Day 25, June 23. Measurements: turbidity at Sawdust Bar, right across from Bay City, WI: 29.5. Nitrate at confluence of Chippewa River with Mississippi: a good solid 2ppm. Miles today: 24. 9-ish on the water, 16-ish on road.
Well, do I not like Lake Pepin.
I woke rather early and got a pretty early start. Breakfast was leftovers from last night (veggie brat, potatoes).
I have been trying to psych myself up for Pepin for days. I knew it would be rough. Last night I looked at the topographical map on Google Maps, and decided to try to do some of the lake on the water, to avoid what looked like a substantial hill between Bay City and Maiden Rock, WI.
Pepin sucks, for a boat as small as a canoe. When I first got out on that big water, there was essentially no wind. That didn't mean no waves; it just meant that the waves came from everywhere. From the front, the back, abeam, everywhere. I made my way to the left (east) shore, and fought my way along it.
Eventually the wind did come up, from the south - the worst case scenario, for me - and large wind-driven waves battered me on the right side as I crawled along the shore. Eventually I got to a place marked on the map as "Warrentown," where I had hoped to put in. No such luck: there was absolutely no way up onto the road. Between the road and the water: two very active rail lines, with their embankments on both side, and then another steep embankment to the road. Just impossible.
So I continued on the water, very reluctantly. When I reached the sizable delta that marks the confluence with the Rush River (more on that later) I tried to go up that river to the road. No such luck: huge numbers of down trees across the river, up about half a mile.
I had to cross a little bay to the boat launch at the town of Maiden Rock, and that was probably the diciest part of the paddle. The wind had come up even more, and I was taking largish waves pretty much squarely on my right side. Maddy is a trooper, and rolled very ably the whole time. Still, I ended up swearing for much of that part of the journey. At Pepin, mostly. I made solemn vows never to see it again, etc.
The boat launch was just right, in the sense that I pulled up right next to a dead fish with no eyes. I walked up into town and got myself a soda and a snack, and then set about slowly transforming the boat to a bike-semi. I also cleaned out the broken glass and most of the olive oil.
On my way out of town, a woman crossing the street effectively laughed in my face. "That looks like a lot of work," she said.
She was right. I ended up getting off the bike and walking the whole rig up the hill out of Maiden Rock. And then at least once more, but maybe twice more. This was the hardest bike ride so far, by far.

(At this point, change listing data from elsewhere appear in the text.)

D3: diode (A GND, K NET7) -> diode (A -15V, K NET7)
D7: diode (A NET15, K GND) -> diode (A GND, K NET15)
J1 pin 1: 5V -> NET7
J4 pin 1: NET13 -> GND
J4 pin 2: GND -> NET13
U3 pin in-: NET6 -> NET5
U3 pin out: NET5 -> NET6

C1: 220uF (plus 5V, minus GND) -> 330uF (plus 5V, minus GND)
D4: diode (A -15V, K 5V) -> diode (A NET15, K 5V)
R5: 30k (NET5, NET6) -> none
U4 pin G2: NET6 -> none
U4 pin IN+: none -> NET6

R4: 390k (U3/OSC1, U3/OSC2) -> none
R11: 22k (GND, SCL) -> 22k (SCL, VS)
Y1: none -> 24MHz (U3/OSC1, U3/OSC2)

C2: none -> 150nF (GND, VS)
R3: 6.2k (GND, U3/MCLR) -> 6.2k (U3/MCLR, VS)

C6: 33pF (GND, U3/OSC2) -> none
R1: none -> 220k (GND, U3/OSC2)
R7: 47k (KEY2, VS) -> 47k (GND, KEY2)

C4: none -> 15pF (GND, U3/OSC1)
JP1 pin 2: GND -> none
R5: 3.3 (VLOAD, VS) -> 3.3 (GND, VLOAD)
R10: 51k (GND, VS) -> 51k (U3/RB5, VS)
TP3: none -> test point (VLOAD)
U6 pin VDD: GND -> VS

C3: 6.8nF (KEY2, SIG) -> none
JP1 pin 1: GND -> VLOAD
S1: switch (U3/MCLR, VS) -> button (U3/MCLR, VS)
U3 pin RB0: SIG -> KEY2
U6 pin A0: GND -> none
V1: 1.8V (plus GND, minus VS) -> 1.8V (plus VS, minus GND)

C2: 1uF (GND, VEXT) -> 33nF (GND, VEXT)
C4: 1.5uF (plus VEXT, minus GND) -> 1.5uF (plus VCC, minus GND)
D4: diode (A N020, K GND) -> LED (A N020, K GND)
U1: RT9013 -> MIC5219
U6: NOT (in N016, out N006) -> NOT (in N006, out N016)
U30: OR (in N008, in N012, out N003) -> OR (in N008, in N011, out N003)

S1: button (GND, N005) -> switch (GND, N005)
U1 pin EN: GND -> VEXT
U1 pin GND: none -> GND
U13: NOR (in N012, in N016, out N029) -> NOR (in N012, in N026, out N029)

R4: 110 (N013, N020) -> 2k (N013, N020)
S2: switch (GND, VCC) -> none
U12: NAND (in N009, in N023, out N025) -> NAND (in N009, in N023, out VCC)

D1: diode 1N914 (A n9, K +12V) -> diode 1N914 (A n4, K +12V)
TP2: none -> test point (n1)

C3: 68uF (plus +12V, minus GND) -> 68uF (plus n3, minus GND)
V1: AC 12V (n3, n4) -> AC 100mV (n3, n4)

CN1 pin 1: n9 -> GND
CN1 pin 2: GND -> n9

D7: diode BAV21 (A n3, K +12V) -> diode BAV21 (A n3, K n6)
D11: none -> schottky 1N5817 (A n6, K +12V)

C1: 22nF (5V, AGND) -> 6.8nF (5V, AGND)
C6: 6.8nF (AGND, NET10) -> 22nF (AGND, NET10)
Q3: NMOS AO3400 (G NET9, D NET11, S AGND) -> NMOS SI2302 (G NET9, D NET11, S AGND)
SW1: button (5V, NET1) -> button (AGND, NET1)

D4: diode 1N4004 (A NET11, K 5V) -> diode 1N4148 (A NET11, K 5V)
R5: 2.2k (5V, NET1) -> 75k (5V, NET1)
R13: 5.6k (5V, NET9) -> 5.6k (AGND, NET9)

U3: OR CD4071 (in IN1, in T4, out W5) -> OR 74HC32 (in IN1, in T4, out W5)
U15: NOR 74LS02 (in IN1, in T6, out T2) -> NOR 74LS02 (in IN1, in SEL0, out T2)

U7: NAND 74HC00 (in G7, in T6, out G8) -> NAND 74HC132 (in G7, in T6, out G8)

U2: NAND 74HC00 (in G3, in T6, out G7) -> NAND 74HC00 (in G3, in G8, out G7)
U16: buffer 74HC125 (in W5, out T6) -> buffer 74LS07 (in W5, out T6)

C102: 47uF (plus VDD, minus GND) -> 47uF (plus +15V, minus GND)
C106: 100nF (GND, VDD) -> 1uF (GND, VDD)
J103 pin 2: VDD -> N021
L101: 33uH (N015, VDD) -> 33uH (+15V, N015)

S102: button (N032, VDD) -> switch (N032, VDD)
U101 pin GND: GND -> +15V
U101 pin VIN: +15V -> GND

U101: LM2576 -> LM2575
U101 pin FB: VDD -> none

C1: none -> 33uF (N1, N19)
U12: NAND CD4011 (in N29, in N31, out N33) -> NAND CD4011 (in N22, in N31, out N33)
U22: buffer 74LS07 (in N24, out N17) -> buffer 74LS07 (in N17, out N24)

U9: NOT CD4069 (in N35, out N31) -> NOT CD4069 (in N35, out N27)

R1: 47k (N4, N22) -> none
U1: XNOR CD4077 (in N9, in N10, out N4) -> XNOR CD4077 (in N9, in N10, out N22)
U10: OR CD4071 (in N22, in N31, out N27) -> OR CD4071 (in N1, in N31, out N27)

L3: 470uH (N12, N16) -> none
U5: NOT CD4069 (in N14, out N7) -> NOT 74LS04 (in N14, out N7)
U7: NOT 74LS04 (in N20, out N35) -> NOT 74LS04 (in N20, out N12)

I did get to see Maiden Rock, and the spot above where Fort Antoine was created by the French in the 1680s. The actual Maiden Rock is pretty far from the town that took it as its name. Or maybe it just took me a long time to get there.
Eventually, mercifully, the road started to flatten out a bit. The uphill portions went from brutal and impossible to difficult but doable. I stopped at the town of Stockholm, which seems surprisingly cool. In one store I got a soda and a water, and washed off a bit in the bathroom. I noticed a sign for a "funk forward" fermented food place, and was intrigued. There I got a beer from Rush River (callback!) and a loaf of bread from the bakery next door.
I biked through the town of Pepin, as well. It seems less cool. But I did get myself a new - plastic - bottle of olive oil.
I got back on the water not on the Mississippi, but on the Chippewa, at the river landing called "Tiffany" for some reason, where Hwy 35 crosses that river. It's about a mile upstream of the confluence with the Miss. An older guy came to check me out and chat. Bernie, a chiropractor in town. He gave me some good advice about a place to stay near the confluence, and was generally very pleasant.
At this moment, the Chippewa is pretty shallow, very sandy. I got hung up a few times, just dragging along sand. There are large sandbars all over the place.
I stayed on a beach right across from Read's Landing, a tiny little collection of houses on the Minnesota side. Unfortunately, the mosquitoes really came out at about dusk (which was about when I pulled in).
I basically collapsed, and slept for ten hours, 10pm-8am.